You are indignant at me since I had written that “analysis relates to the universe, reveals the glory of the Lord, and implies equality and smoothness” in a transcript of a talk at a mathematical conference. So some explanations are in order in regard to the thought presented and the form of presentation.
1: The intentions of Newton and Leibniz were similar in that both tried to explain the world before them mathematically. Both were religious, both were Christians, and both believed in what the Bible had narrated.
Since the creation of the universe had been finished in a week and resumed never after, the present-day state of mechanical machinery of the world seemed to be determined from the initial conditions in a unique fashion. Equality was the idea of uniformity and uniqueness before the Lord, and so on. Newton's views reflected these ideas in his Philosophiæ Naturalis Principia Mathematica.

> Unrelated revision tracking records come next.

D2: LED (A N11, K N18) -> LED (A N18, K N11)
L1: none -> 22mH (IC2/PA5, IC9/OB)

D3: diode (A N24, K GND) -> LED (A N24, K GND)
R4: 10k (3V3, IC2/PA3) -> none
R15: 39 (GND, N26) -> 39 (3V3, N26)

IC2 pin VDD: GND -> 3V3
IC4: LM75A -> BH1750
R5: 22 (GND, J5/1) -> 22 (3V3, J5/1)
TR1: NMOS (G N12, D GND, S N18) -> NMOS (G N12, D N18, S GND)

Leibniz wrote about the best of all possible worlds. For him the universe had been done once and so the problem was to find the principles of the divine design. His second idea was the presence of the Creator in every instance of the universe. This led him to reconsideration of the idea of monad he had known from Euclid. Mathematics of Hellas distinguished the two kinds of atoms—points and monads. Leibniz was monistic and he combined the different definitions of Euclid into the sole notion and extended the concept of monad beyond mathematics in his La Monadologie.

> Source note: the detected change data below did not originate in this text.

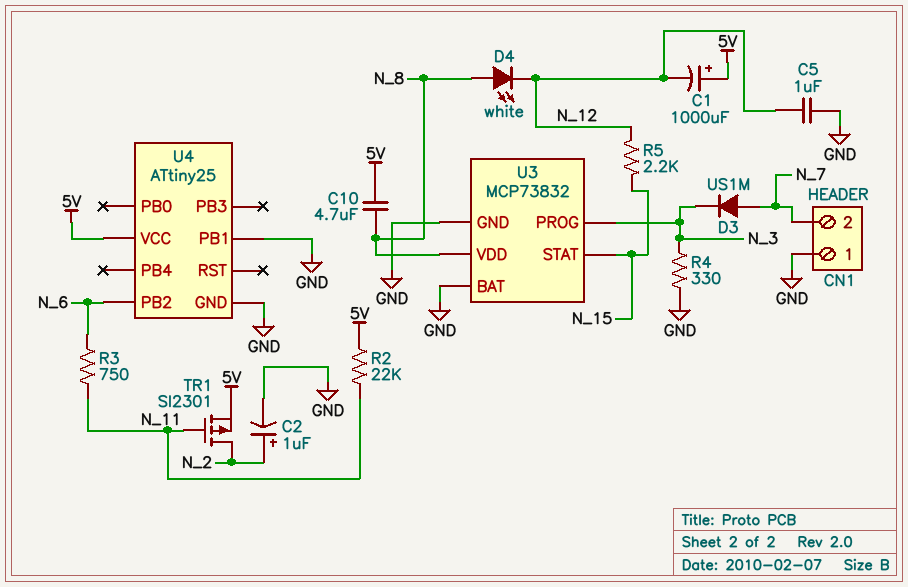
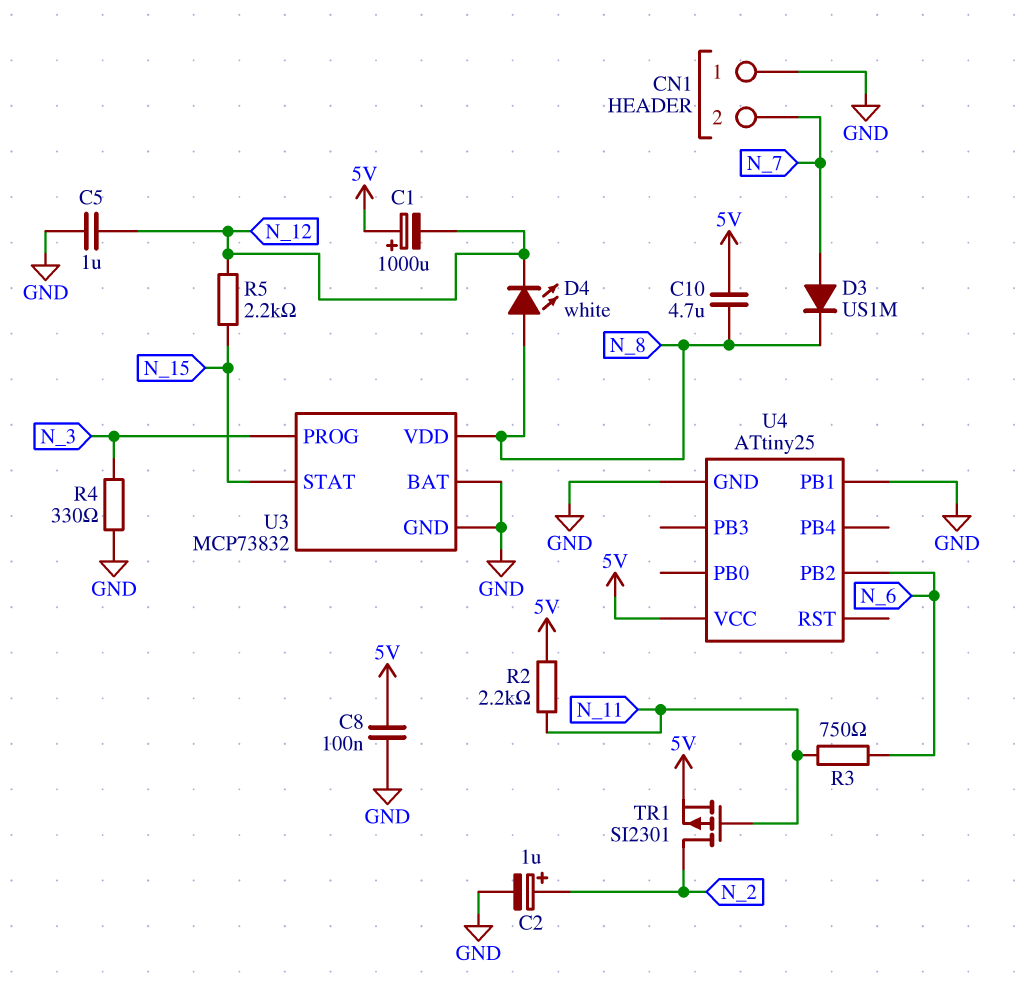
C8: none -> 100nF (5V, GND)
D3: diode US1M (A N_7, K N_3) -> diode US1M (A N_7, K N_8)
R2: 22k (5V, N_11) -> 2.2k (5V, N_11)

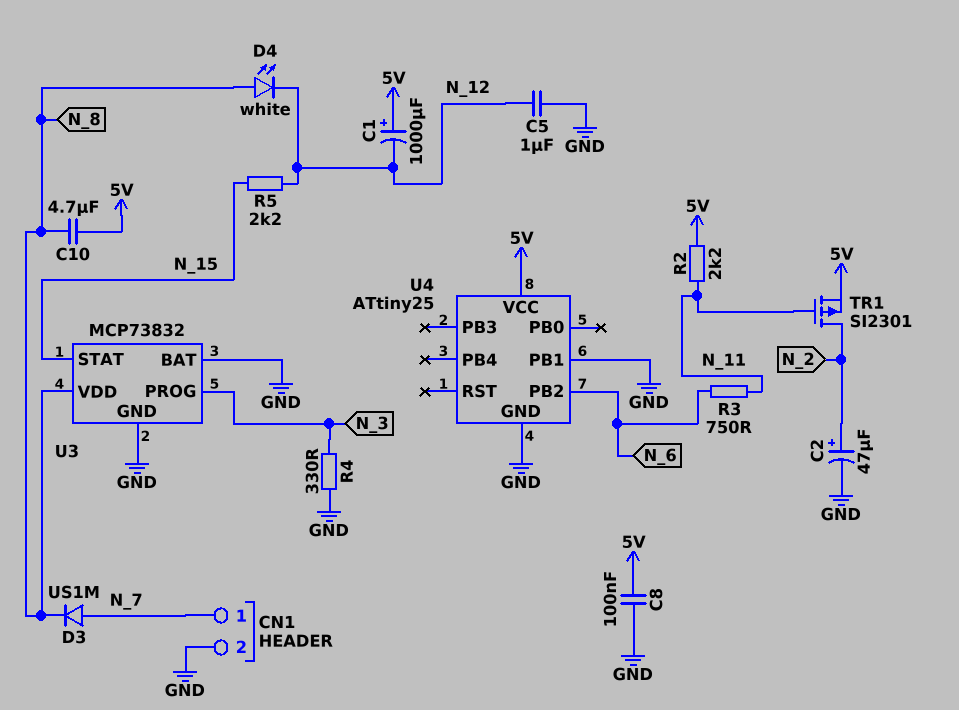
C2: 1uF (plus N_2, minus GND) -> 47uF (plus N_2, minus GND)
CN1 pin 1: GND -> N_7
CN1 pin 2: N_7 -> GND

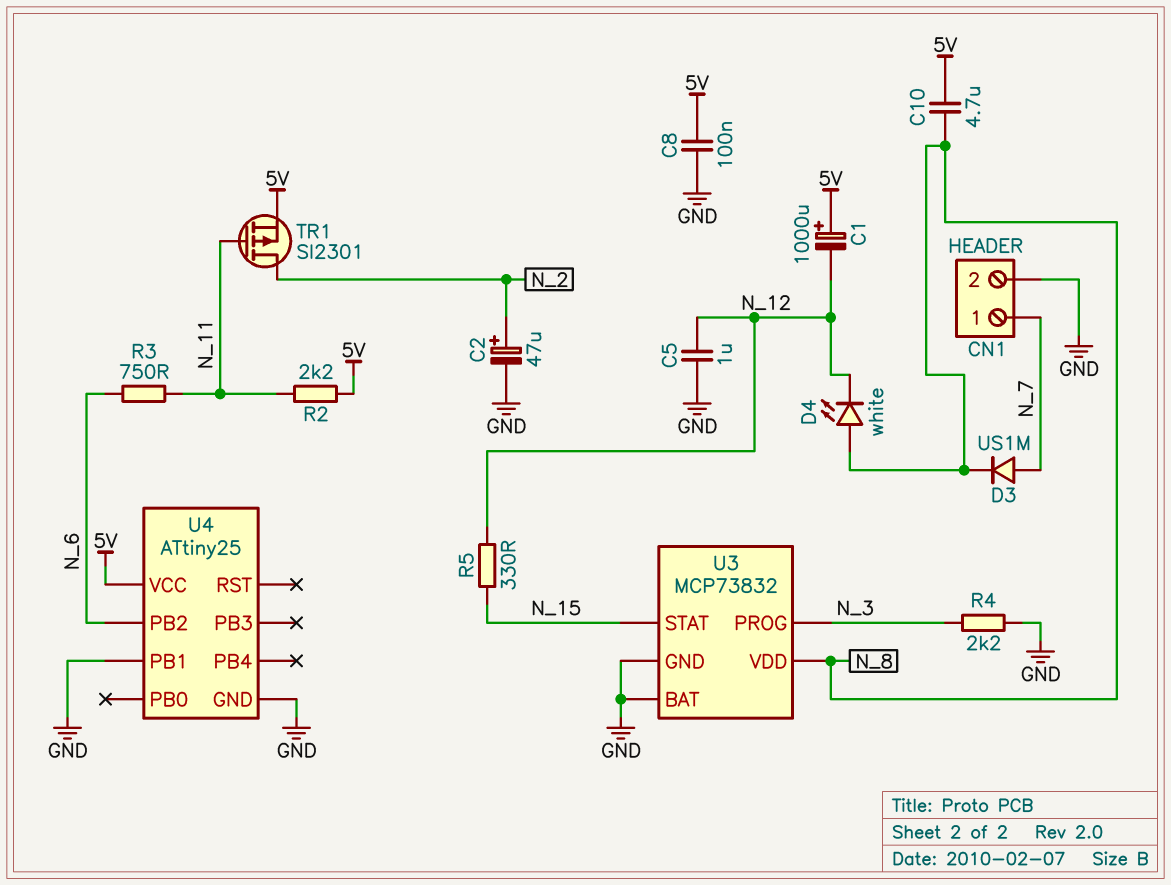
R4: 330 (GND, N_3) -> 2.2k (GND, N_3)
R5: 2.2k (N_12, N_15) -> 330 (N_12, N_15)

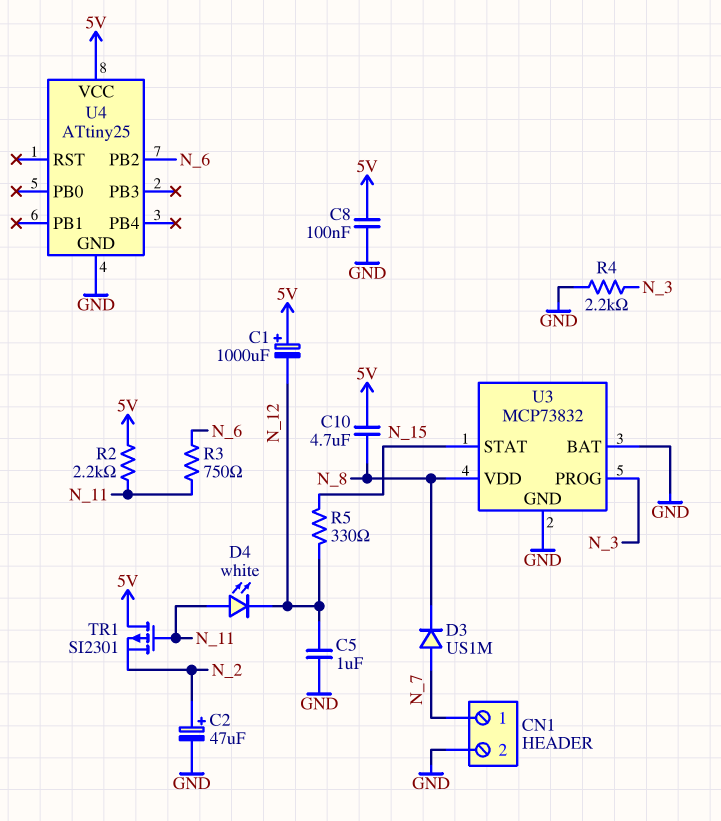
D4: LED white (A N_8, K N_12) -> LED white (A N_11, K N_12)
TR1: PMOS SI2301 (G N_11, D N_2, S 5V) -> PMOS SI2301 (G N_11, D 5V, S N_2)
U4 pin PB1: GND -> none

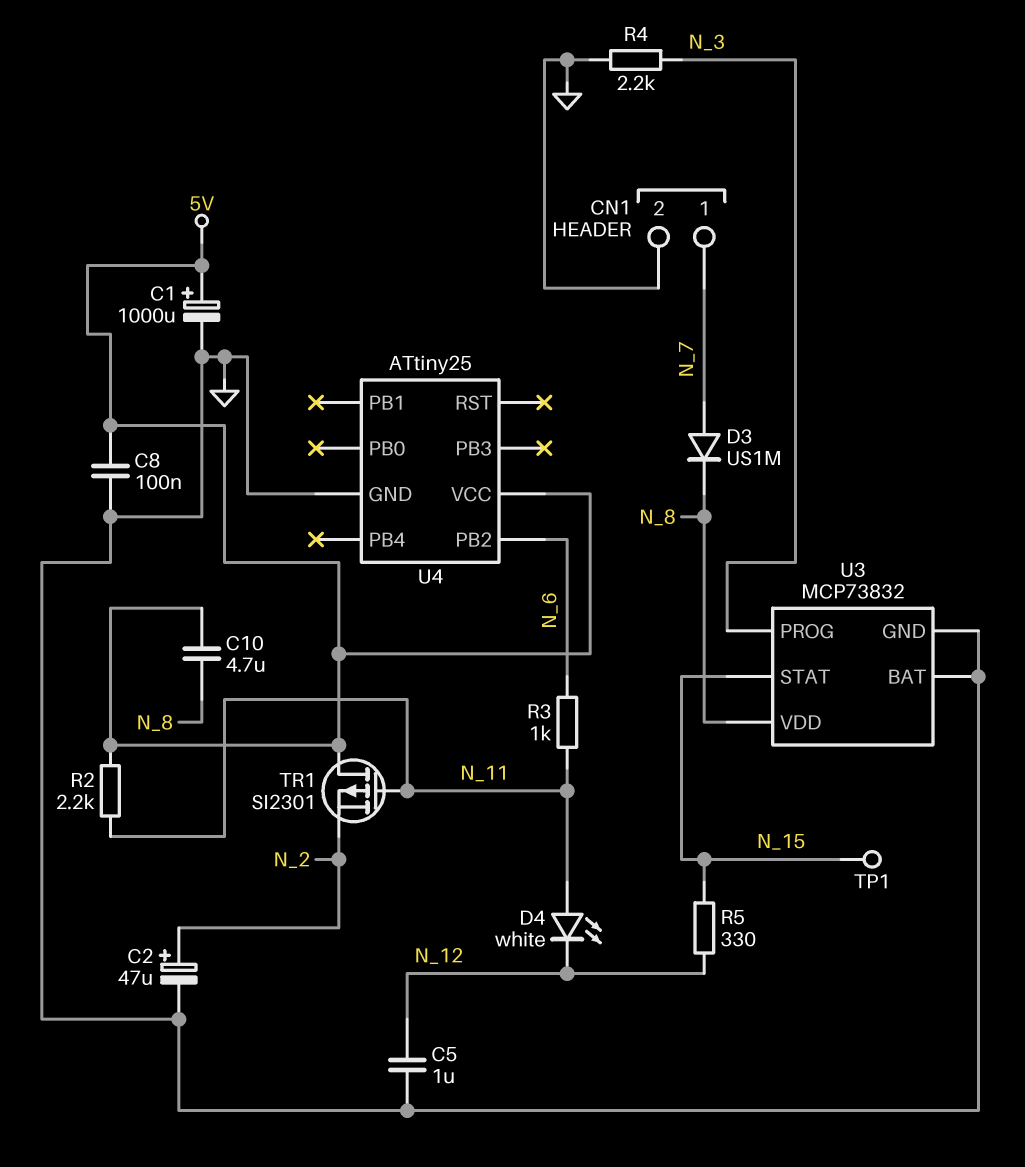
C1: 1000uF (plus 5V, minus N_12) -> 1000uF (plus 5V, minus GND)
R3: 750 (N_6, N_11) -> 1k (N_6, N_11)
TP1: none -> test point (N_15)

These were the ideas of the Age of Enlightenment. In fact, the Enlightenment was a Christian attempt to find a mathematical wording of God's plot.
Euclid was not especially interested in unique existence. The prevalence of this idea has started with the Enlightenment. Nonsmooth analysis appeared in the twentieth century, in the Age of Freedom. The choices became human rather than divine. In mathematics freedom paved way to nonunicity, stochasticity, optimization, etc.
2: My short digression on the origins of nonsmooth analysis was inspired by the book The Best of All Possible Worlds of Ivar Ekeland, one of the leading figures in mechanics and optimization. There are different styles of writing and speaking about mathematics. The succinct style of Euclid makes mathematics immortal per se. The human style of the famous talk of Hilbert makes mathematics a challenge and inspiration for the next generations.
Mathematics is a human enterprise, and so there is nothing bad in making a mathematical talk more human.